Guyana hosts symposium on Islam’s influence in the Caribbean
-Goal of symposium is to highlight significant contributions of Muslims to rich history and culture of Caribbean
GEORGETOWN, Guyana – The President of the South American country of Guyana, Mohamed Irfaan Ali, has stressed the importance of eliminating misconceptions about Islam in multireligious societies.
He opened an international symposium in Guyana focusing on the history and heritage of Muslims in the Caribbean.
He urged participants to develop strategies for the future of the religion in the region.
The three-day event, a joint effort of the Government of Guyana, the Islamic History, Art and Culture Research Center (IRCICA), and the Organization of Islamic Cooperation (OIC), is designed to foster international cooperation among scholars and educators.
The goal of the symposium is to highlight the significant contributions of Muslims to the rich history and culture of the Caribbean, emphasizing unity, tolerance, and appreciation for religious diversity.
Ali pointed out that religion supports coexistence in a multicultural environment.

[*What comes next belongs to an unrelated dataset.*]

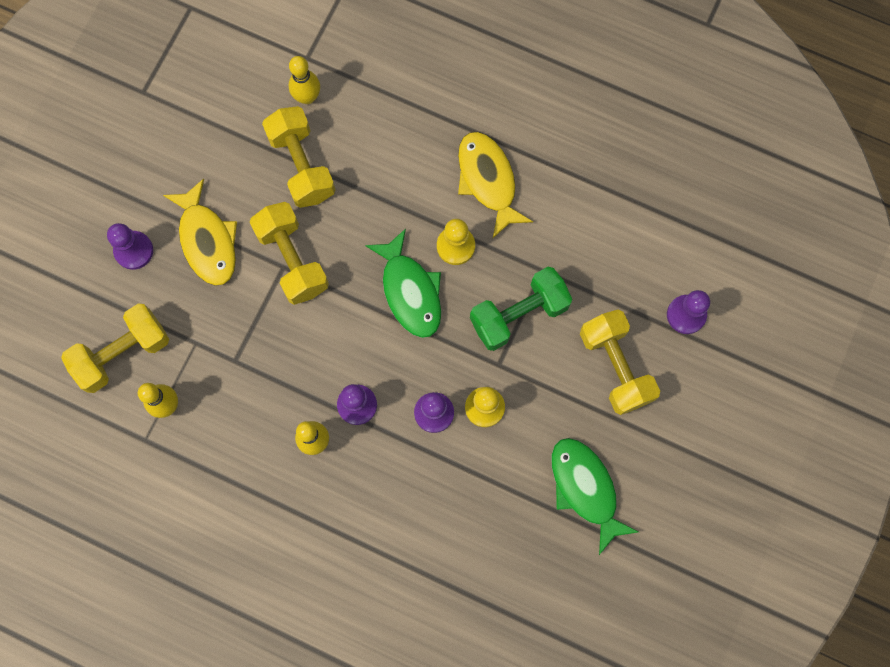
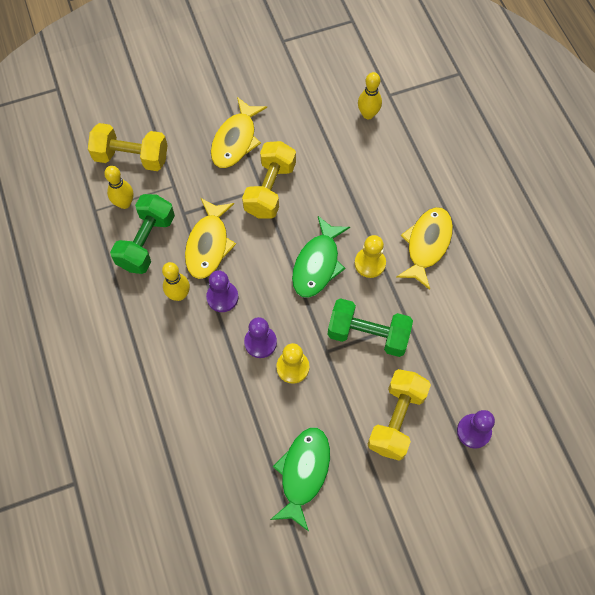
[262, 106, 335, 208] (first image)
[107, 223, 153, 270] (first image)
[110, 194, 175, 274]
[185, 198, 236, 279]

He also highlighted the resilience, resistance, and pluralism of the Muslim experience in the Caribbean.
“It’s important because the context through which the conversation must develop is important, the context and that is why the intellectual power is designed behind the forum, because the intellectual power is to bring the history and context and then to build off that history and context and position us in the present day and then looking at challenges of the present day and the future and then to speak about the strategy forward,” said President Ali.
“We have to design a paper on Islam and multiculturism in the Caribbean because there is a mistaken view that somehow, Islam and the practice of Islam cannot survive or is different from a multicultural environment, that Islam actually promotes existence in a multicultural environment.”
IRCICA Director General Mahmud Erol Kilic acknowledged the role of the symposium in promoting the understanding of Muslim cultural heritage in the Caribbean.
Abdullah Hakim Quick, an envoy of IRCICA, added that experts will present evidence of the presence of Muslims in the Caribbean even before Columbus.
Sources include records from Spain and West Africa, maps, sculptures, and testimonies.
The symposium will also look at the arrival of Muslims during the Atlantic slave trade, revealing that 15-30% of enslaved Africans who came to the region were Muslim.
Discussions will also address the period of indentured servitude in the 19th century and explore the challenges associated with preserving religious and cultural identities.